Hernias and hydroceles

When infants are in utero (before birth), there is a passageway between the lining of the abdomen and a sac that is present in the groin area (inguinal canal and scrotum). Usually, this passageway closes before birth. However, when it stays open, anything that is contained in the abdominal cavity can now come through the connection and into the sac.

When the sac contains only fluid, it is called a hydrocele . When the sac contains any material other than fluid (such as bowel, fat, bladder) it is known as a hernia . In both conditions, the defect is the same, namely, the persistent communication between the abdomen and the groin/scrotal area. This is the reason that the surgical correction of both of these conditions is essentially the same.

How common is this condition?

Inguinal hernias occur in four percent of all children. In premature infants, the incidence is much higher—approximately 30 percent. Hydroceles occur in approximately 15 percent of all male infants. Most of these conditions are noticed within the first year of life. Hernias and hydroceles are nine times more common in boys than in girls and are most commonly (60 percent) found on the right side. However, they can occur on either side or both sides.

Diagnosis

Fetal hydrocele can be diagnosed by ultrasound (sonogram) examination prior to birth, generally within the third trimester. Evaluation of the urinary system is part of the routine ultrasound examination done by many obstetricians as part of their routine prenatal care.

The need for repair

In both conditions, the opening can be large enough to allow a section of the bowel to come down into the groin area and twist enough on itself such that it can't be pushed back into the abdomen. This causes a blockage of the bowel with the possibility that the twisted section can lose its blood supply and die.

When a child has a hernia that has not yet been surgically corrected, the section of bowel that has become trapped in the sac bulges into the scrotum and the groin becomes larger, redder, and/or tender to the touch. The child may also become fussy or uncomfortable, vomit, and develop a distended abdomen. THIS A SITUATION THAT REQUIRES IMMEDIATE ATTENTION.
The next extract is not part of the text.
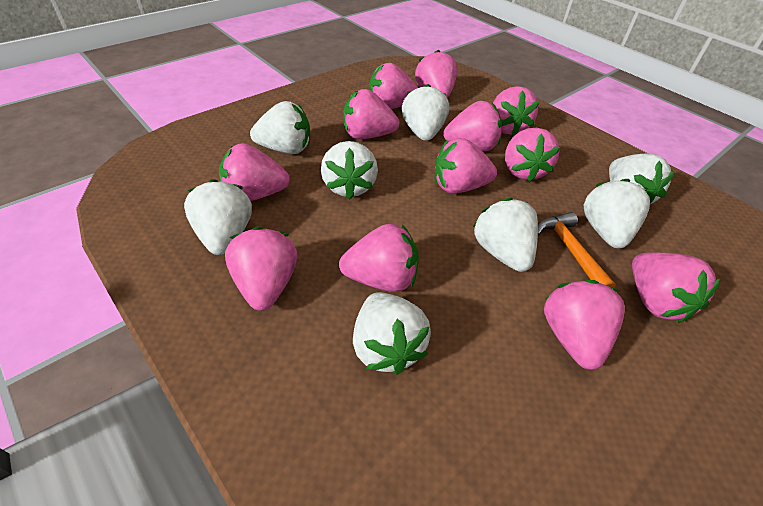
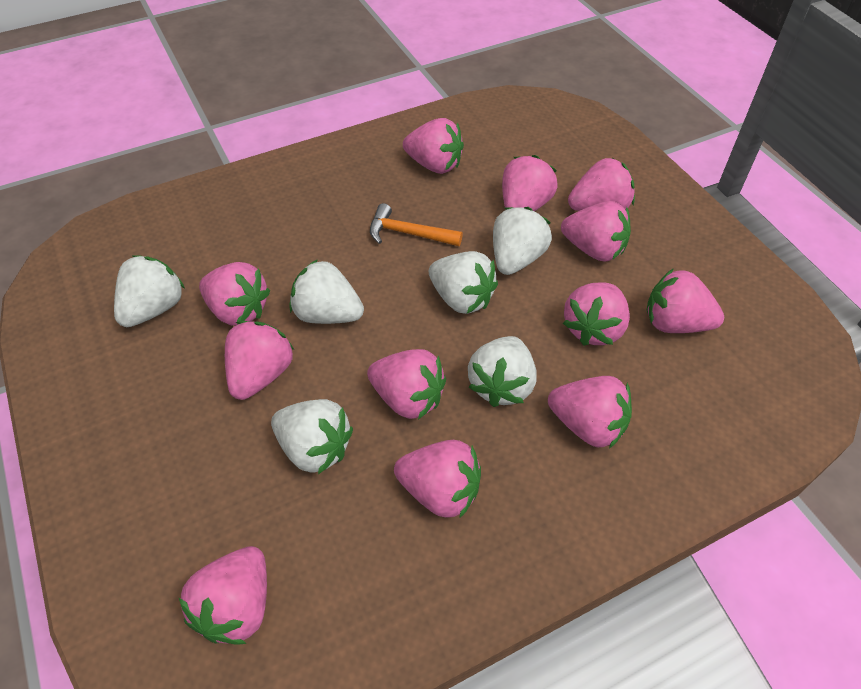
white strawberry: 8 -> 6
Treatment for a hydrocele (or hernia)

The treatment for hydrocele/hernia is surgery. In some situations, especially when the infant is under one year of age and the passageway is small, the passageway may close without treatment. However, if the hydrocele gets larger or, if in the course of a day, there are large variations in the hydrocele's size, this suggests that the passageway is unlikely to close spontaneously, and surgery should be considered sooner rather than later.

The surgery, which is not considered a dangerous procedure, is performed on an outpatient basis; it is one of the most common procedures performed by a pediatric urologist. The procedure takes about one to one and one-half hours, and the child is under general anesthesia. A small incision is made in the groin area. The passageway (the area of communication) is identified and tied off. Depending on the size of the defect, it is uncommon for the hydrocele or hernia to return. However, in cases of very large ones, the potential for recurrence is much higher.

Long-term outlook

After the fetal hydrocele disappears on its own or is surgically repaired, the long-term outlook for the child is very good as long as there are no other associated abnormalities. Children should have no long-term effects or complications as a result of this condition.